Food is the great leveller—we all need it. But when we are all levelled, what bothers us then? If our children are fed, what else can we do for them? This is a particularly relevant question in India, where a large segment of the population is still underfed. When problems of production, storage and distribution are solved, what will happen? What does the experience of the well-fed West teach us?
A hungry man is an angry man, but a sated man has his mind on other kinds of competition and fulfilment, such as the family, which may call up yet wider spheres of importance— the neighbourhood and the community. This includes who you see in the street, what kind of house your neighbours live in, and who is in the shop, on both sides of the counter. Such things are mostly beyond the grasp or gift of governments; we would probably all shudder if they weren’t. In the UK and US, the revolts of the so-called localists, or the ‘somewheres’, or the insurgent right, or whatever new name is cooked up for them, have been about these post-hunger, entitlement issues.

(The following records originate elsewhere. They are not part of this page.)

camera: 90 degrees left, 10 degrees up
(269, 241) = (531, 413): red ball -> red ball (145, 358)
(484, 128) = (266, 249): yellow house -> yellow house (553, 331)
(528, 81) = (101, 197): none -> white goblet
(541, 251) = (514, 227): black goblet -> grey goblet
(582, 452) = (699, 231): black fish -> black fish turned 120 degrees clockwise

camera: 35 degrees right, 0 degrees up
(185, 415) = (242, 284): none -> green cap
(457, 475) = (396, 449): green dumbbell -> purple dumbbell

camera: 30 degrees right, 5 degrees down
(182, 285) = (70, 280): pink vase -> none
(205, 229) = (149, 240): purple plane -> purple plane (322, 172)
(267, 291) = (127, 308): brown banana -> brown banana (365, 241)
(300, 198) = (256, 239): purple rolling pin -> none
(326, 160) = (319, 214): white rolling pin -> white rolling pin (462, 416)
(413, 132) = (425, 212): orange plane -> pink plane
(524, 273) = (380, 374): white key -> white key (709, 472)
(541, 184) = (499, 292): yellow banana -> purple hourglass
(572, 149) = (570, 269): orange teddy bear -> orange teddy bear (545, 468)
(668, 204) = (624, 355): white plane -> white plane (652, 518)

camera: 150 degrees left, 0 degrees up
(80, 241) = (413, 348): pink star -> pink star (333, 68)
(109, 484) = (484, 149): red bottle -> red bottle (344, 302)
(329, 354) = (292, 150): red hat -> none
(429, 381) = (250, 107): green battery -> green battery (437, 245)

Over the years, the best that Western governments have done for us is largely passive and enabling; active state control does not have a good track record. But here we have a kind of popular discontent that cannot be bought off. It is not about bread or even circuses; most of the population has enough of both right now. It is about whom you are eating or watching with, about whom you can sit next to and expect your enjoyment to be shared. These are relative discontents, not absolute, and there are no simple remedies.
This may well be a glimpse of things to come. Relative prosperity is always going to be emotive, but the great resentments of the recent upheavals have not been about individuals so much as against entire social subgroups. President Trump will not be able to fully satisfy the discontents that swept him to power, except by a very broad programme of ethnic rearrangement or cultural revival. Jobs won’t be enough for his people, because the blue-collar nationalists who are his hardest core don’t just want jobs, they want other people not to have them. When the focus moves from me as an individual to me as a community member, my discontents are much harder to appease.
Perhaps this was always coming, but we seem woefully ill-prepared for it. A well-fed world might turn out to be a much nastier, ill-tempered place than we have all assumed it would be. We have all been taught by our spiritual educators than material goods will not make us happy; it might well be true that having enough to eat will not satisfy us either.